# Material provided
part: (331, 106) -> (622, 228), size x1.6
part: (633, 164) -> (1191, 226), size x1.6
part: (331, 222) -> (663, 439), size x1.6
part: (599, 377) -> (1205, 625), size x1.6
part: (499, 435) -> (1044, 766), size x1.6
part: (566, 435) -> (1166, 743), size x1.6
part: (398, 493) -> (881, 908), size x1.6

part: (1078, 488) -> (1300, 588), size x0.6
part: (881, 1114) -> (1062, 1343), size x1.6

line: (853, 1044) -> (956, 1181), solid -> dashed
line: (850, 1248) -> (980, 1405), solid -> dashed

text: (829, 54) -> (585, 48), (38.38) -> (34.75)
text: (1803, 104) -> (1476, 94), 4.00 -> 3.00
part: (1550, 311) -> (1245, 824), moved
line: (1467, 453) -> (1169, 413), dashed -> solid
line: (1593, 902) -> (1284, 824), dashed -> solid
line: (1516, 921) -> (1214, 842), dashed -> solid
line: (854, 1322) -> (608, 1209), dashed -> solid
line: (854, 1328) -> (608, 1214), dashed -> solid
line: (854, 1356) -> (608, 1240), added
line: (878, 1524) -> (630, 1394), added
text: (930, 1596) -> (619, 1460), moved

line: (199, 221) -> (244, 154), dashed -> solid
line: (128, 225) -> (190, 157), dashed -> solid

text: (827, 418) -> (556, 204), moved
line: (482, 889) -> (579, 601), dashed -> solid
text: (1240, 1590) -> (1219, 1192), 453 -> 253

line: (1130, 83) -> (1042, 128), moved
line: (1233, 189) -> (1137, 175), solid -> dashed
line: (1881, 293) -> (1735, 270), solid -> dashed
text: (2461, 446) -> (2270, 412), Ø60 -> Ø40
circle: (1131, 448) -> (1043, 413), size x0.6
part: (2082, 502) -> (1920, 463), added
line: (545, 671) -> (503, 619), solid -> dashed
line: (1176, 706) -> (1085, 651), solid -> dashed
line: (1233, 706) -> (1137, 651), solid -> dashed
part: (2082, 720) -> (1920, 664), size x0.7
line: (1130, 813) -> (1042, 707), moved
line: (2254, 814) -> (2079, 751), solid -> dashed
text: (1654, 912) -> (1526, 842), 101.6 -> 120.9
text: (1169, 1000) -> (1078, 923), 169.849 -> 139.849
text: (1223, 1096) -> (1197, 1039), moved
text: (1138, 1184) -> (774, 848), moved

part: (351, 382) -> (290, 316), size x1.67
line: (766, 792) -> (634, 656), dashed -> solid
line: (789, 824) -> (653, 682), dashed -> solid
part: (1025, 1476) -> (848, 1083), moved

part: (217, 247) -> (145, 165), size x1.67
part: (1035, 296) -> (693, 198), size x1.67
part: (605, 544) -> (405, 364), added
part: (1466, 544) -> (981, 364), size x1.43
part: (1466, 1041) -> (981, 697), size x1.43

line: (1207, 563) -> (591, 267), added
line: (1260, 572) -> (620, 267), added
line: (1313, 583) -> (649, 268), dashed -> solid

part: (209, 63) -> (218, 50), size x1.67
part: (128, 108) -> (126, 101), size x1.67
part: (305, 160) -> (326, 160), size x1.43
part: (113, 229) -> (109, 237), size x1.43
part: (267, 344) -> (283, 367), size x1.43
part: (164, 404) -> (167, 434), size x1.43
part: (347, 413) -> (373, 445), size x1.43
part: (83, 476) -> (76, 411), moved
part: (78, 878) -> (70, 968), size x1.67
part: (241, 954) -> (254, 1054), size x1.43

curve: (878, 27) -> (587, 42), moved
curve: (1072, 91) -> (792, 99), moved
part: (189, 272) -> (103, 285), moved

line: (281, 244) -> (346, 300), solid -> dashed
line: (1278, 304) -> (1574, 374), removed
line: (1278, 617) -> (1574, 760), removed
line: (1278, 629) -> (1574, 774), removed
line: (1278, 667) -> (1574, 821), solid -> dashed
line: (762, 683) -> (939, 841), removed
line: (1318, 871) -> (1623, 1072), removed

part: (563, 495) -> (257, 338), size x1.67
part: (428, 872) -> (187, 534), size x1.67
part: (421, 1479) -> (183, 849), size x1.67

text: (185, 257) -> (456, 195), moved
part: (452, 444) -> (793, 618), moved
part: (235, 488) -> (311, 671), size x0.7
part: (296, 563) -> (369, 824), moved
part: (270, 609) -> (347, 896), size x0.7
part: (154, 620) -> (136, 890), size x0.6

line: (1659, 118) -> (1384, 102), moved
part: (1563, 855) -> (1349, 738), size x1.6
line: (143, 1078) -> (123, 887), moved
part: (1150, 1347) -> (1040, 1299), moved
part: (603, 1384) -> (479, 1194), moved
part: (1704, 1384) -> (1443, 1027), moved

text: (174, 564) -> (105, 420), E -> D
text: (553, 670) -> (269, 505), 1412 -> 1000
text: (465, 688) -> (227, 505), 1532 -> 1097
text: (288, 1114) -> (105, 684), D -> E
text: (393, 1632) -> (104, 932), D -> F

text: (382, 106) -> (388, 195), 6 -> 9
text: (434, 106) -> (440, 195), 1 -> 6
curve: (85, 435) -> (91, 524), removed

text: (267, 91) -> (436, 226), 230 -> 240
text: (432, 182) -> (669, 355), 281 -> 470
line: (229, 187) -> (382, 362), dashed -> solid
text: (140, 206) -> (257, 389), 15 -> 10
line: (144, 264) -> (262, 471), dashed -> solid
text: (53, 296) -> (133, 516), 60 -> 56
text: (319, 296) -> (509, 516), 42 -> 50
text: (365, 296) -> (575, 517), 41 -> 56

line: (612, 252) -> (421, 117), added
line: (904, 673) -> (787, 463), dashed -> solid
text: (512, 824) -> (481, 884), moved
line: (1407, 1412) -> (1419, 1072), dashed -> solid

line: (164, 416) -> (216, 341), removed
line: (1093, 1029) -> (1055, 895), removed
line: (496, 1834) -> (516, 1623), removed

# Work instruction
When you reach the line that contains "part: (881, 1114) -> (1062, 1343), size x1.6", stop; output it and every line before it from the start of the data, exactly as written.

# Answer for the task
part: (331, 106) -> (622, 228), size x1.6
part: (633, 164) -> (1191, 226), size x1.6
part: (331, 222) -> (663, 439), size x1.6
part: (599, 377) -> (1205, 625), size x1.6
part: (499, 435) -> (1044, 766), size x1.6
part: (566, 435) -> (1166, 743), size x1.6
part: (398, 493) -> (881, 908), size x1.6

part: (1078, 488) -> (1300, 588), size x0.6
part: (881, 1114) -> (1062, 1343), size x1.6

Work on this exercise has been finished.